Now let's take another look. Does it matter if I have a hemoglobin molecule here and I pull out this aspartic acid and I put in a glutamic? Does that make the molecule function less well? In most cases it doesn't. In most cases an enzyme has a so-called active site, which is generally about five amino acids long. And it's the active site that does the stuff. And the rest of the molecule is involved in folding and turning the molecule on or turning it off. And it's not a hundred places you have to explain, it's only five to get going. And 205 is an absurdly small number, only about 3 million. Those experiments are done in one ocean between now and next Tuesday. Now, remember what it is we're trying to do: We're not trying to make a human being from scratch, to have all the molecules of a human being fall simultaneously together in a primitive ocean and then have someone swim out of the water. That's not what we're asking for. What we're asking for is something that gets life going, so this enormously powerful sieve of Darwinian natural selection can start pulling out the natural experiments that work and encouraging them, and neglecting the cases that don't work.

So it turns out here, as in some of the arguments I was talking about yesterday, there is an important point that is left out in these apparent deductions of divine intervention by looking at the natural world.

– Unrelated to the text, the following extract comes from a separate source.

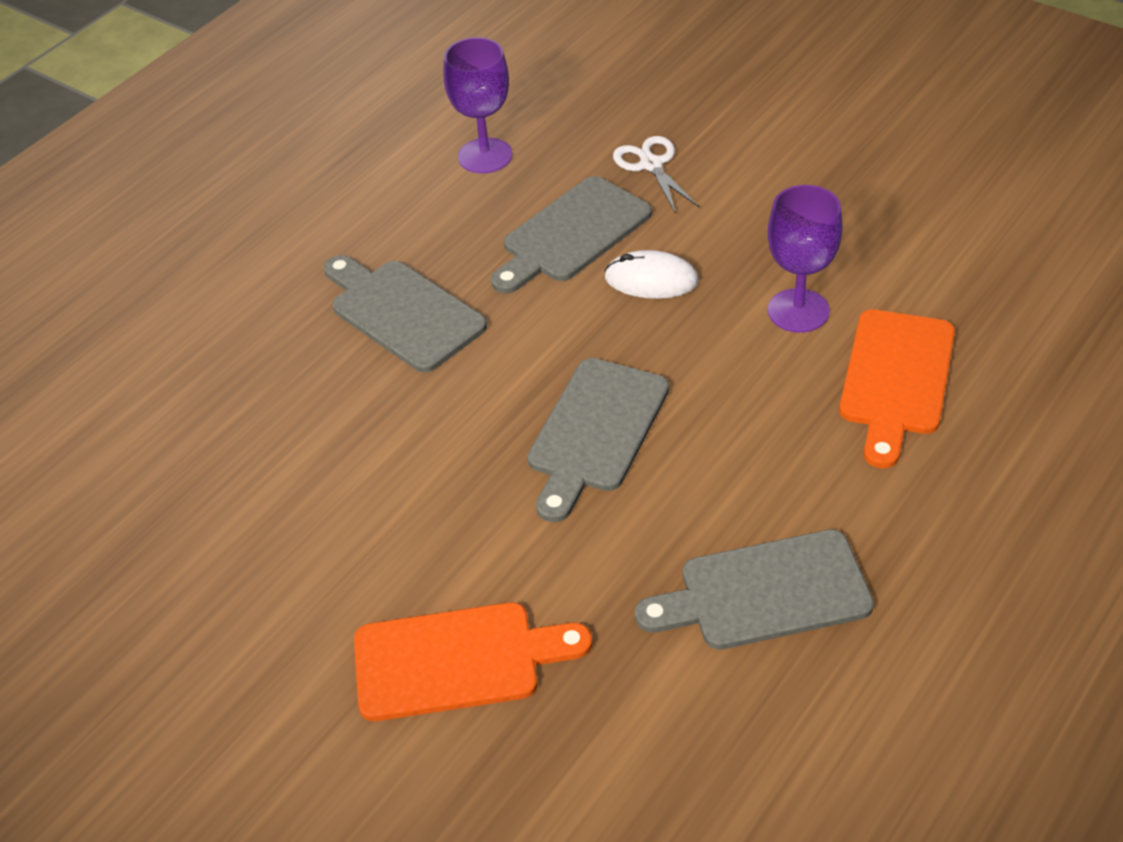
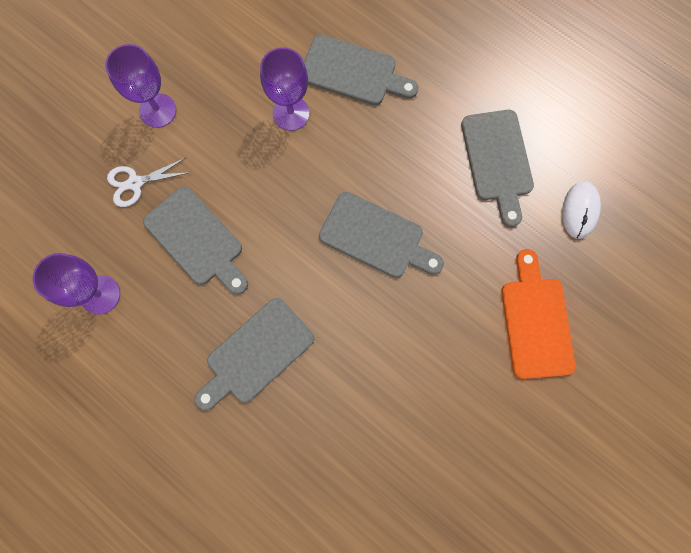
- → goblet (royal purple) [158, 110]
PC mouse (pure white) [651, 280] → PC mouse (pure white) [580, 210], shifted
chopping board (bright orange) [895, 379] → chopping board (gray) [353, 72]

A very dramatic, strong statement of this sort has been made by the astronomers Fred Hoyle and N. C. Wick-ramasinghe. And their phrase, after a calculation in this spirit, goes something like this:

They say it is no more likely that the origin of life could occur spontaneously by molecular interaction in the primitive ocean than that a Boeing 747 would be spontaneously assembled when a whirlwind passed over a junkyard. That's a vivid image. It's also a very useful image, because, of course, the Boeing 747 did not spring full-blown into the world of aviation; it is the end product of a long evolutionary sequence, which, as you know, goes back to the DC-3 and so on until you get to the Wright biplane. Now, the Wright biplane does look as if it were spontaneously assembled by a whirlwind in a junkyard. And while I don't mean to criticize the brilliant achievement of the Wright brothers, as long as you remember that there is this evolutionary history, it's a lot easier to understand the origin of the first example.

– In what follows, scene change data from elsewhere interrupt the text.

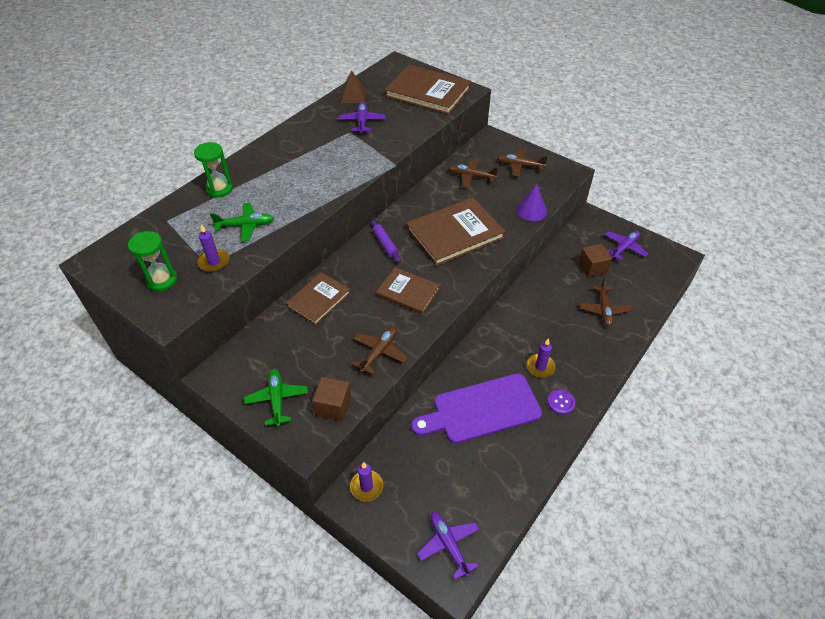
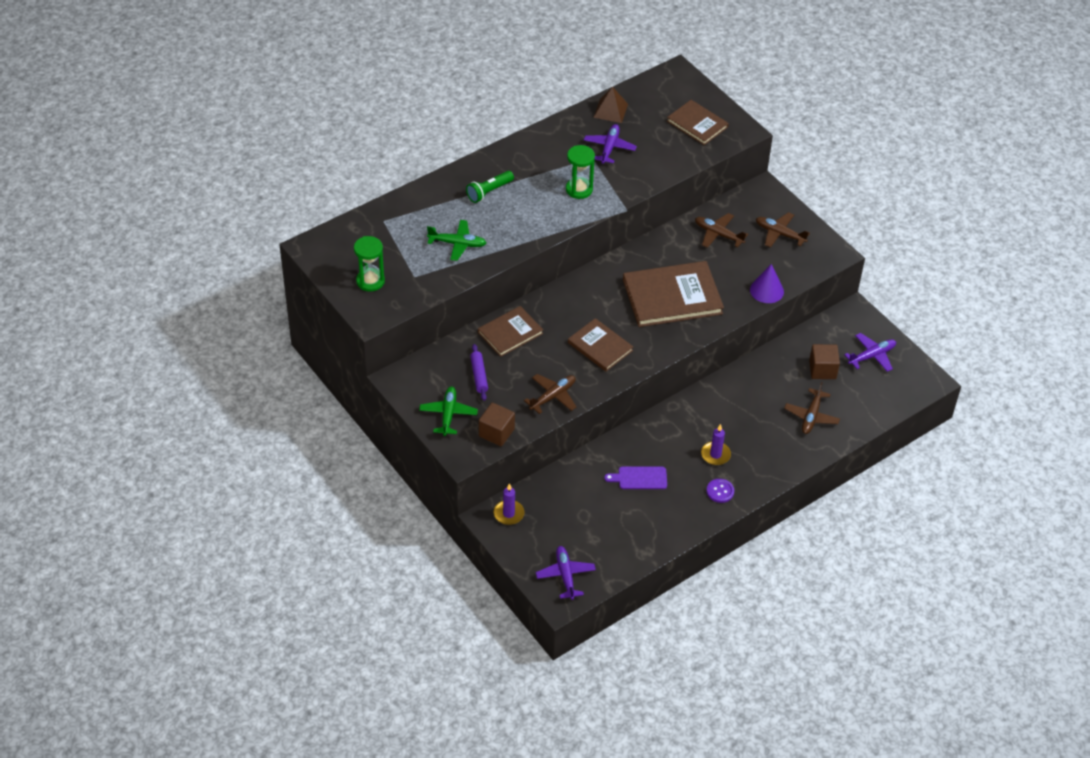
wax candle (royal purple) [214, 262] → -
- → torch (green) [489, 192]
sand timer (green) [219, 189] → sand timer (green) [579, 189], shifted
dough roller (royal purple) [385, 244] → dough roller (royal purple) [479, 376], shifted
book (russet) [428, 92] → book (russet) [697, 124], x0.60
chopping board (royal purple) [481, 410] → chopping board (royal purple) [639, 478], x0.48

I want to close on a beautiful little piece of poetry written by a woman in rural Arkansas. Her name is Lillie Emery, and she is not a professional poet, but she writes for herself and she has written to me. And one of her poems has the following lines in it:

My kind didn't really slither out of a tidal pool, did we? God, I need to believe you created me: we are so small down here.

I think there is a very general truth that Lillie Emery expresses in this poem. I believe everyone on some level recognizes that feeling. And yet, and yet, if we are merely matter intricately assembled, is this really demeaning? If there's nothing in here but atoms, does that make us less or does that make matter more?